Da gerade eine Bundestagswahl ansteht, wird mal wieder viel über Bürokratieabbau geredet. Wenn man sich hinstellt und sagt, „Da gibt es eine Richtlinie, und die muss man einhalten, weil es eine Richtlinie ist“, ohne auch nur für 10 Sekunden seinen Verstand einzuschalten um darüber nachzudenken, ob deren Anwendung denn im gegebenen Fall sinnvoll ist, dann ist das eine Form von Bürokratie, und die sollten wir ganz schnell abbauen.

Es bleibt die Frage der Finanzierung, also Punkt 2. Da gibt es das Rundschreiben Straßenbau 22/1971, verfasst in 5300 Bonn 1, schreibmaschinengetippt und mit allen Betragsangaben in Deutscher Mark. Dort ist festgehalten, dass der Bund bis zu 50 % der Kosten von Bundesstraßen in Städten wie Kiel übernehmen kann. Aber es hat schon mindestens einen Fall gegeben, 2005 in Bremerhaven (man könnte nach weiteren recherchieren), wo der Bund zugesagt hat, die Kosten einer innerörtlichen Straße komplett zu übernehmen, und das, obwohl es nicht einmal eine Bundesstraße war.

Wenn der Bund also will, kann er mehr Kosten übernehmen. Und er müsste daran auch hier in Kiel ein Interesse haben, denn er kann sich dann 20 Mio. € für die Nebenstrecken sparen. Dass dazu kurz vor der Bundestagswahl eine Staatssekretärin im BMDV, die wahrscheinlich in ein paar Wochen arbeitslos sein wird, keine maßgeblichen Zugeständnisse mehr macht, dürfte niemanden überrascht haben.
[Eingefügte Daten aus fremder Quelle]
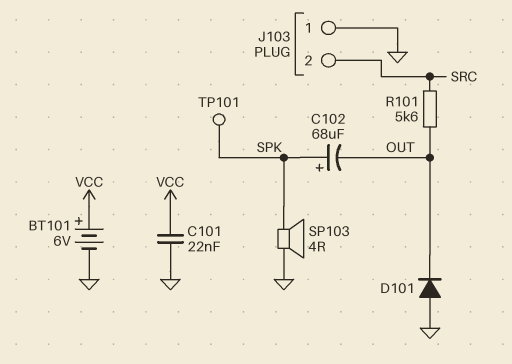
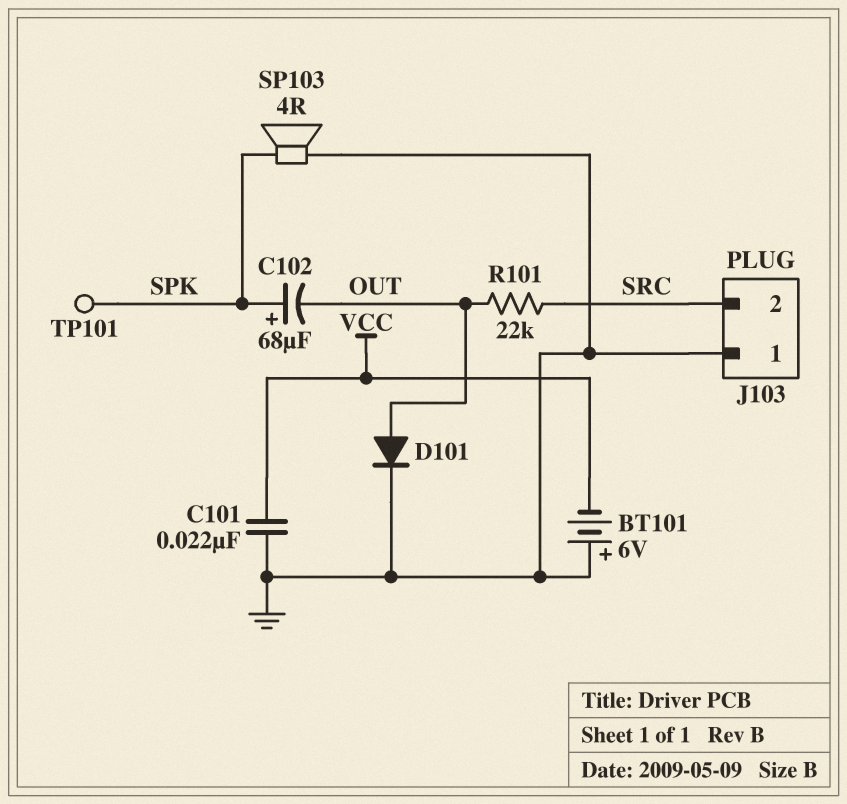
BT101: 6V (plus VCC, minus GND) -> 6V (plus GND, minus VCC)
D101: diode (A GND, K OUT) -> diode (A OUT, K GND)
R101: 5.6k (OUT, SRC) -> 22k (OUT, SRC)

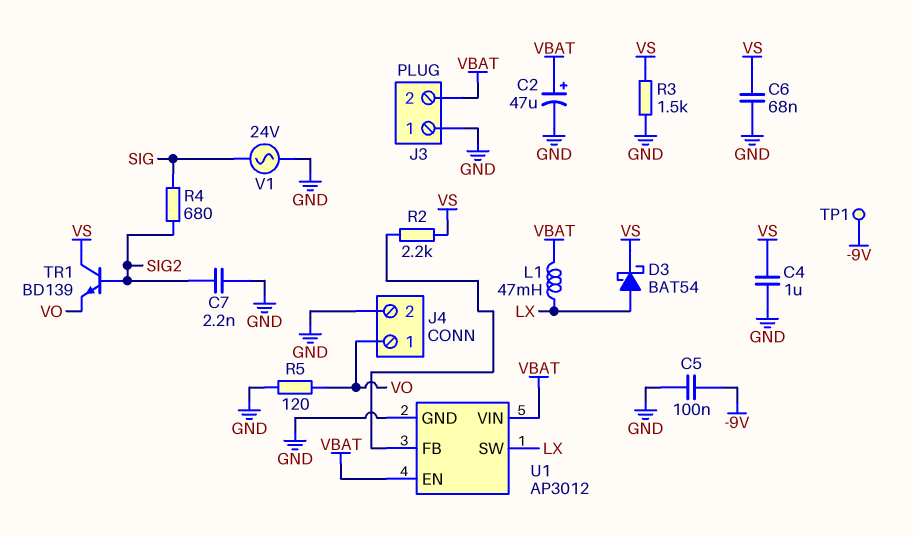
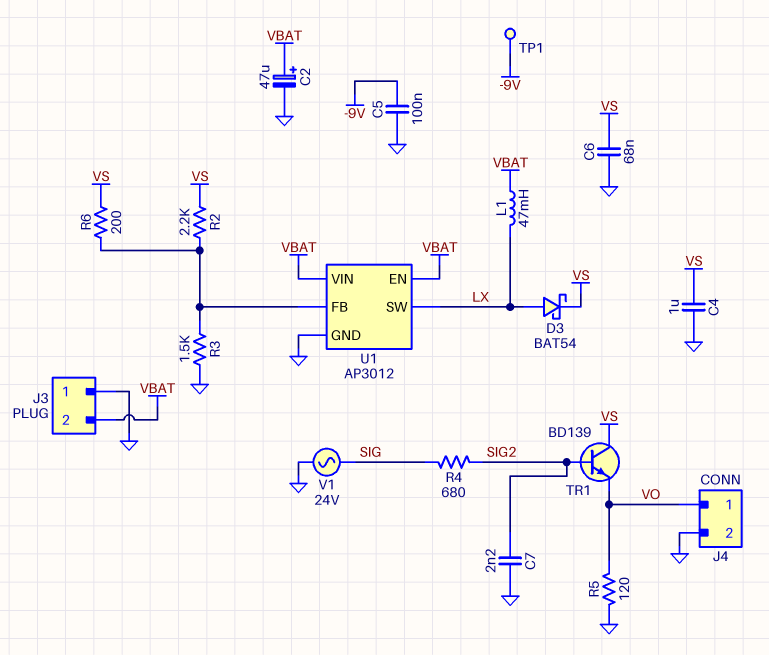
R3: 1.5k (GND, VS) -> 1.5k (GND, U1/FB)
R6: none -> 200 (U1/FB, VS)

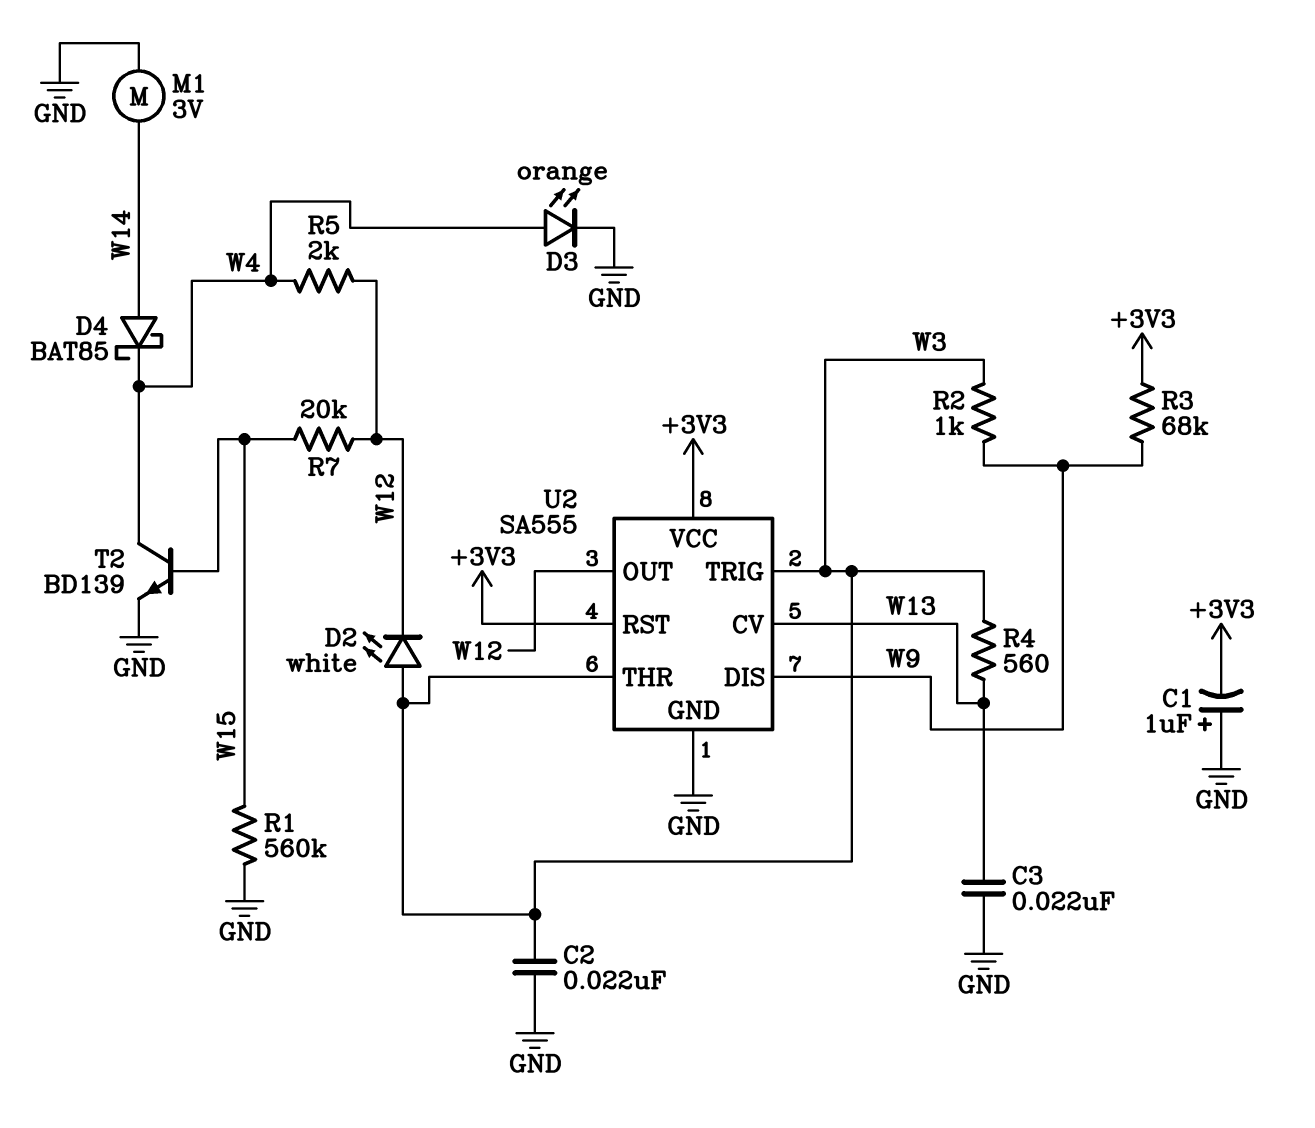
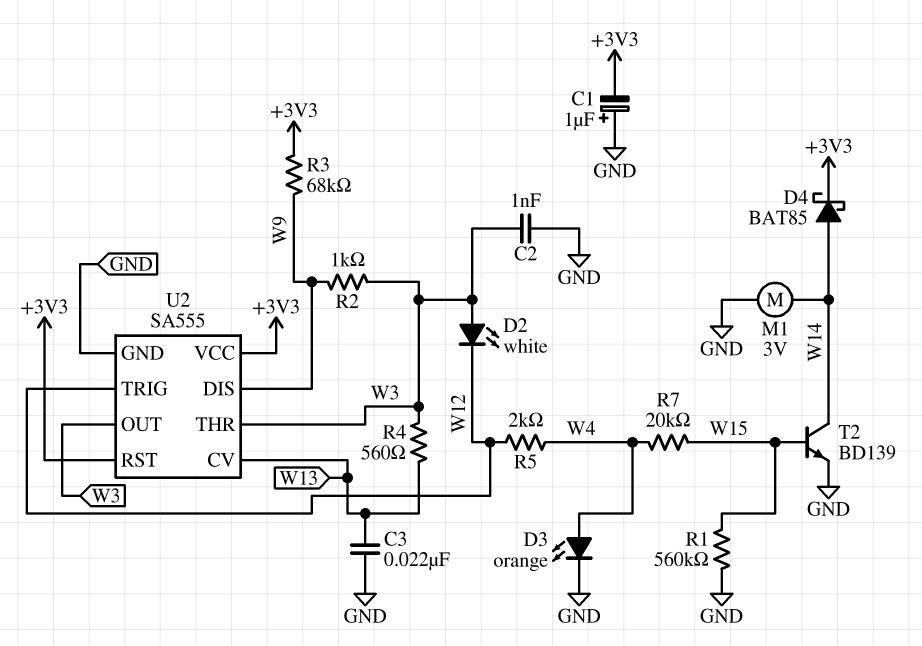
C2: 22nF (GND, W3) -> 1nF (GND, W3)
D4: schottky BAT85 (A W14, K W4) -> schottky BAT85 (A W14, K +3V3)
R7: 20k (W12, W15) -> 20k (W4, W15)
T2: NPN BD139 (B W15, C W4, E GND) -> NPN BD139 (B W15, C W14, E GND)
U2 pin OUT: W12 -> W3
U2 pin TRIG: W3 -> W12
All dies zeigt, dass es sich lohnt, das Thema noch einmal in Ruhe zu betrachten. Dies sollten wir tun, wenn die Bundestagswahl vorbei ist, denn dann kann auch wieder sachorientiert an den Interessen der Stadt Kiel diskutiert werden. Genau dies beinhaltet unser Alternativantrag.